Na contagem regressiva para 30ª Conferência das Nações Unidas sobre Mudança Climática (COP30) em Belém, no Pará, o Diretor de Estudos Econômico-Energéticos e Ambientais da Empresa de Pesquisa Energética (EPE), Thiago Ivanoski, participou, no dia 31 de outubro, do Fórum BandNews FM "Conexão COP30: Tempo de Virada".
O diretor integrou a mesa "Financiando a Transição Energética" ao lado da Secretária de Meio Ambiente, Infraestrutura e Logística do Governo de São Paulo, Natália Resende; da diretora-presidente da Hydro Rein no Brasil, Marcela Jacob; e do sócio-líder da área de Entrega e Gestão de Ativos de Infraestrutura da KPMG para a América Latina, Claudio Graeff.
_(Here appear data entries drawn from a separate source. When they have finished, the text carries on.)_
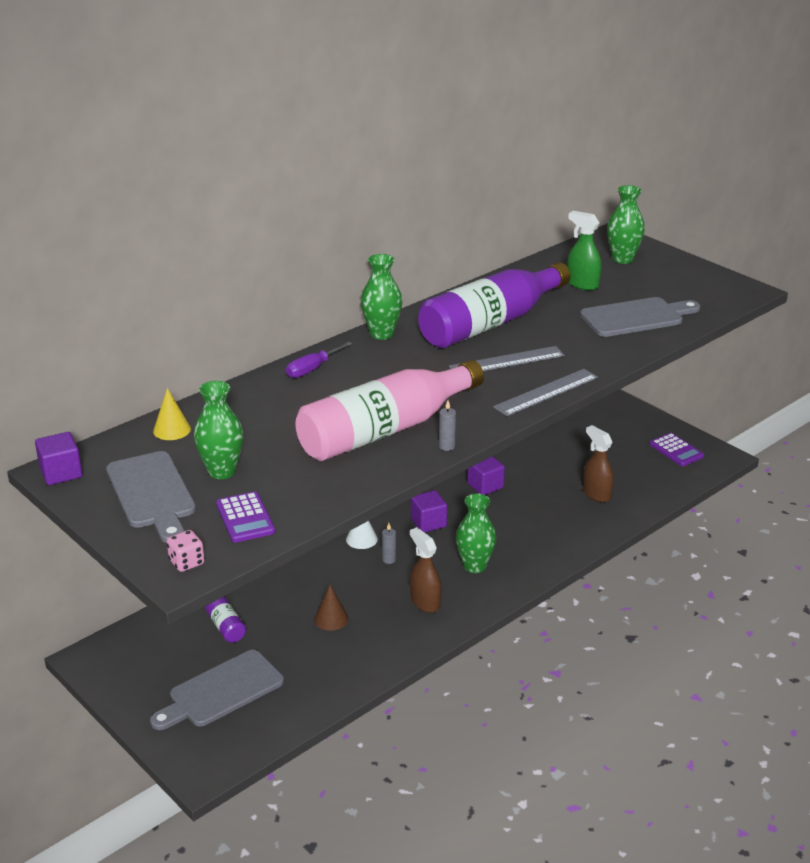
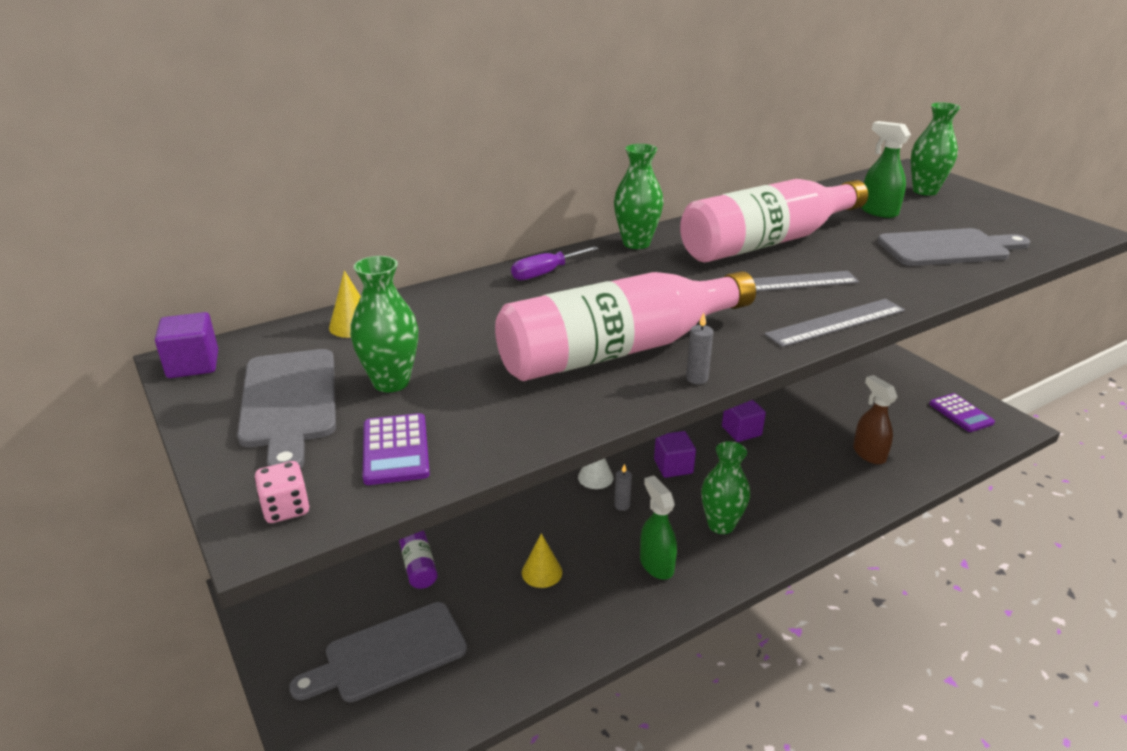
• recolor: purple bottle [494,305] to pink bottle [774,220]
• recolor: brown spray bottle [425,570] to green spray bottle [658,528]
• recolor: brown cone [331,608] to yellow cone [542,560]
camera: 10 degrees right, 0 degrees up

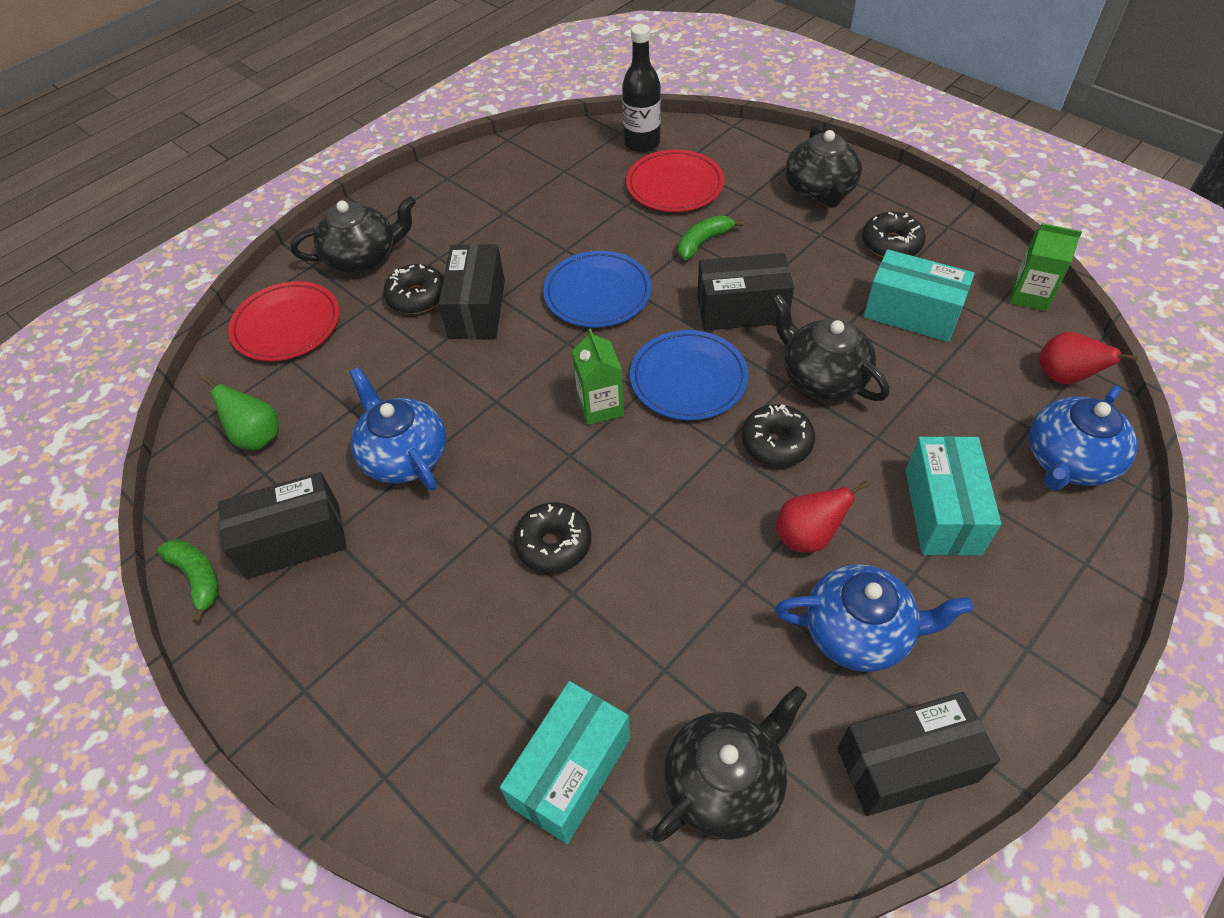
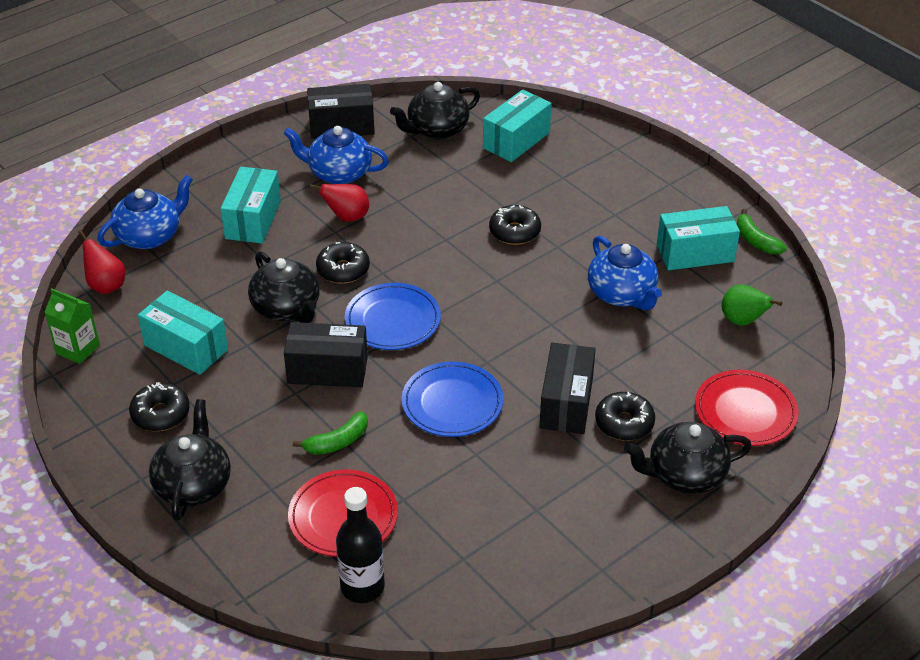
• delete: green carton [598,377]
• recolor: black box [282,525] to turquoise box [698,238]
camera: 175 degrees left, 10 degrees down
Durante o debate, os apresentadores Sheila Magalhães e André Coutinho destacaram que a matriz energética do Brasil é uma das mais renováveis do planeta e que 93% de tudo o que o Brasil produz vem da energia renovável. Dados do Balanço Energético Nacional (BEN) mais recente mostram que as energias renováveis formam 50% da matriz energética e 88,2% da matriz elétrica do País.
Questionado sobre como o Brasil pode avançar ainda mais em energias renováveis, Thiago Ivanoski mencionou a Lei do Combustível do Futuro, que, entre outras medidas, dispõe sobre a mistura de etanol na gasolina e de biodiesel no diesel, e também o Leilão dos Sistemas Isolados 2025, que avançou no percentual exigido de renováveis nos projetos.
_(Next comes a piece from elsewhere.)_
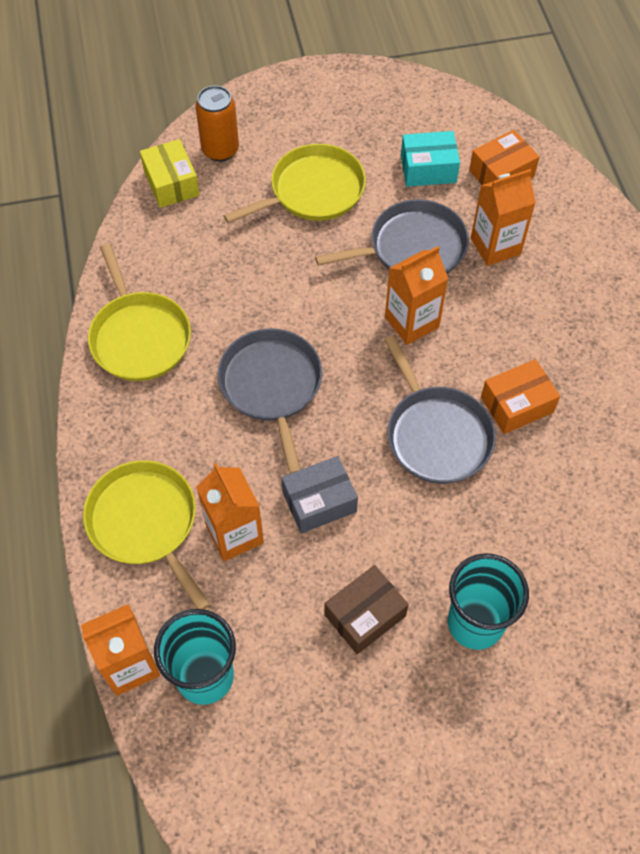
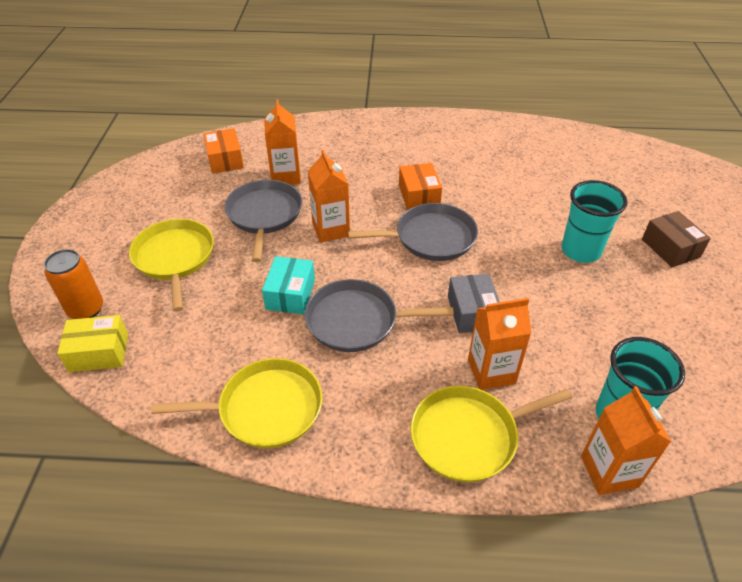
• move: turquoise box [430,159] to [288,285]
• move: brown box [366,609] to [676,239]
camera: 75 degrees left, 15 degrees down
Na visão do diretor, a integração entre transmissão e geração de energia é fundamental para contemplar a diversidade do potencial energético brasileiro, assim como "modernizar o mercado, tentar trazer os sinais de mercado livre, eficiência para o mercado, eficiência energética".
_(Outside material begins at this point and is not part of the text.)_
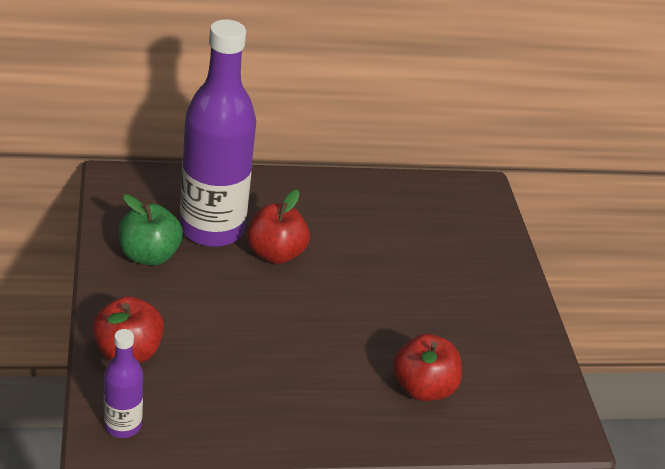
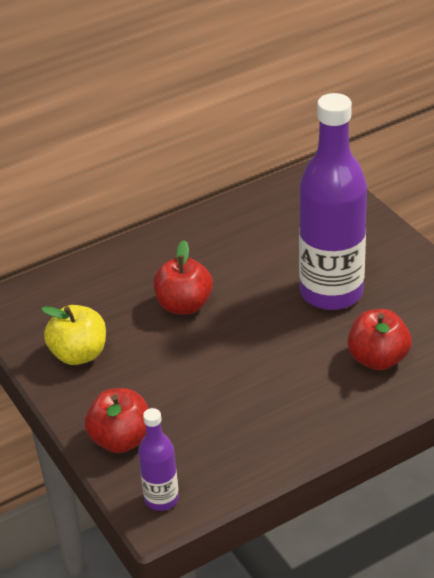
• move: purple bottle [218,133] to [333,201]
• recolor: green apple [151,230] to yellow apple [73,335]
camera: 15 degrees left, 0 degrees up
"Uma coisa que é fundamental é termos inovação. Seja no modelo de negócios, seja no de financiamento, seja no de concessão, até aplicativos, para podermos ter controle da nossa demanda. Controlando a nossa demanda de maneira adequada, podemos ter menos investimento em tecnologia de ponta e reduzimos o uso de combustíveis fósseis", afirmou Ivanoski.
Entre as tecnologias para o futuro da energia, o diretor citou, como exemplos, o hidrogênio, que pode ser incorporado aos transportes e "fabricado por diversas rotas – não só da eletrólise, mas também da biomassa, do etanol", a captura de carbono e os pequenos reatores nucleares modulares, como energia firme necessária à segurança energética.
"Podemos chegar [aos 100% de energias renováveis], a questão é quando chegar e quanto isso custa. Acelerar demais um processo que vai custar muito para a sociedade pode não valer a pena. Tem um trade-off", opinou.